Dementia is a major, growing public health priority affecting more than 800 000 people in the UK and 44 million worldwide.1 Since there are still no disease-modifying treatments,2 the focus of research has moved to prevention. However, modification of cardiovascular risk factors in late life does not reduce dementia risk.3 This may relate to the slow development of the neuropathological processes of dementia which can begin years, or even decades, before the onset of symptoms4–6 and, as a result, many now advocate the application of the life course paradigm to dementia epidemiology.7 This approach suggests that exposures throughout life might have a detrimental or protective effect on disease risk.8 In the absence of studies with follow-up encompassing entire life-spans, identifying exposures which capture experiences from different stages of life are important in the investigation of life course effects on disease. For example, height—regarded as a marker of early life illness, adversity, nutrition or psychosocial stress9—has been shown to be associated with dementia.10 Pulmonary function is also affected by multiple factors throughout the life course, not merely in early life, notably smoking, and it has been suggested that decreased lung function is linked to both cardiovascular disease11 ,12 and cognitive decline,13–19 as well as to overall mortality.12 ,20 ,21 However, studies linking lung function and dementia are scarce22–27 and the largest include around 10 000 participants. Few of these studies targeted the general population. Therefore, we add to the limited evidence base the first meta-analysis of individual-participant data using six large general population cohort studies.

Methods

Data source

The study sample comprised four Health Surveys for England (HSE28 1995–1997 and 2001) and two Scottish Health Surveys (SHS29 1998 and 2003). These are annual (HSE) or intermittent (SHS), representative, general population-based cross-sectional studies sampling community-dwelling individuals in the UK. The majority of study members (82.2%) consented to mortality surveillance by linkage to the UK National Health Service death register, thus converting the original cross-sectional studies into prospective cohort studies. Study participants gave full informed consent and ethical approval was granted for all aspects of these studies by the London Research Ethics Council or the Local Research Ethics Councils prior to each survey year data collection.

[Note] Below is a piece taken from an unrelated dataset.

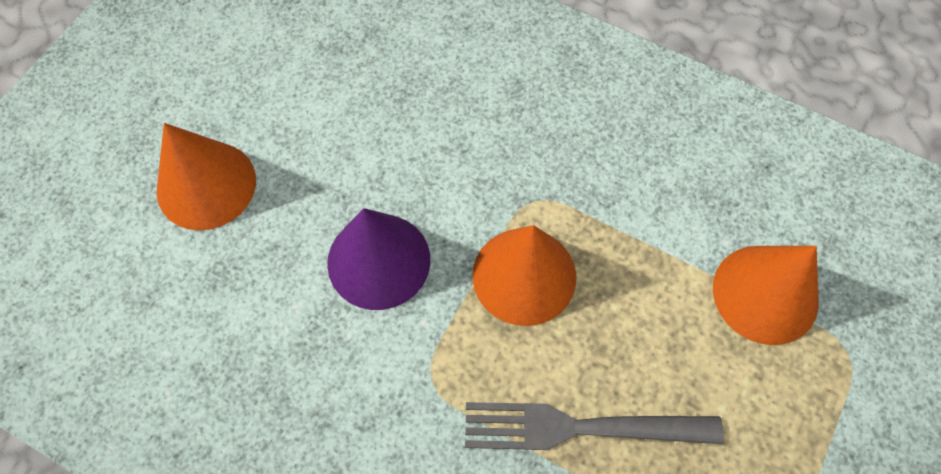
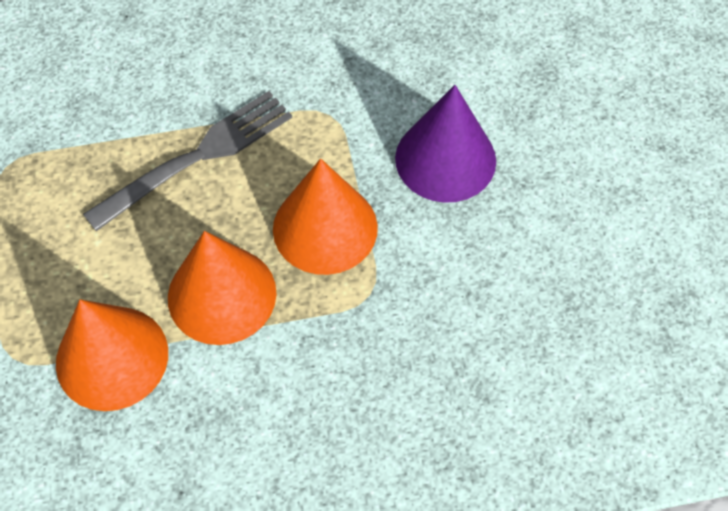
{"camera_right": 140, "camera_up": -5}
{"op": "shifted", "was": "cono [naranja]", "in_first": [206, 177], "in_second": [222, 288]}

Measurement of lung function and covariables

Pulmonary function was measured using a Vitalograph spirometer. The spirometer was calibrated at the start of each day and the temperature in the survey participant's home entered prior to its use. Participants blew into the spirometer five times while standing up and the researcher recorded whether these were technically satisfactory blows. The highest value for forced vital capacity (FVC), forced expiratory volume in 1 s (FEV1) and peak flow (PF) was recorded.

Informants were visited by an interviewer, who measured height and weight—allowing computation of body mass index (BMI) using the usual formula (weight (kg)/(height(m))2)—and subsequently by a nurse. Ethnicity was coded as white, black, Asian and ‘Chinese or other’. Age on leaving full-time education was recorded as <15, 15, 16, 17, 18, >18 years, ‘never went to school’ and ‘still in full-time education’. Information on occupational social class was collected during the interview and coded according to the Registrar General Classification (professional, intermediate, skilled non-manual, skilled manual, part-skilled and unskilled), a standard approach in the UK. Smoking status was classified as never a regular smoker, ex-smoker and smoker with daily consumption recorded. Alcohol consumption was recorded as frequency of drinking. During the interview, participants were asked to rate their health on a five-point scale (very good/good/fair/bad/very bad) and asked whether or not they suffered from a long-standing illness.

Mortality data

Study participants were linked to mortality data until the first quarter 2011 and all causes recorded on death certificates (up to 10) were obtained in addition to date of death. Dementia was identified from death certification according to International Classification of Diseases Ninth Edition (ICD-9) codes 290.0-290.4, 294.9, 331.0-331.2 and 331.9 and ICD-10 codes F00, F01, F03, F09, G30 and G31. Preliminary analyses suggested that using dementia as underlying cause of death gave the same results as using any mention of dementia but, due to fewer deaths, resulted in lower statistical power (see online supplementary table S1). Therefore, any mention of dementia in any part of the death certificate was used as the outcome of interest, a standard approach in dementia epidemiology since people with dementia often die of other conditions.30–33

Statistical analysis

After ascertaining that the proportional hazards assumption had not been violated, we used Cox proportional hazards models34 to compute study-specific effect estimates with accompanying SEs for the association between pulmonary function and dementia-related death. We then pooled these study-specific estimates in random effects meta-analyses. We report HR with accompanying 95% CIs for four categories of each marker of lung function in relation to dementia-related death. Lung function categories were defined by choosing pulmonary function test cut-offs which provided an approximately equal number of dementia deaths in each category. Since preliminary results suggested a linear relationship between lung function and dementia death, we also report HRs per SD disadvantage (decrease) in pulmonary function. Calendar time (months) was the underlying time scale; for participants who did not die from dementia, data were censored at the linkage date.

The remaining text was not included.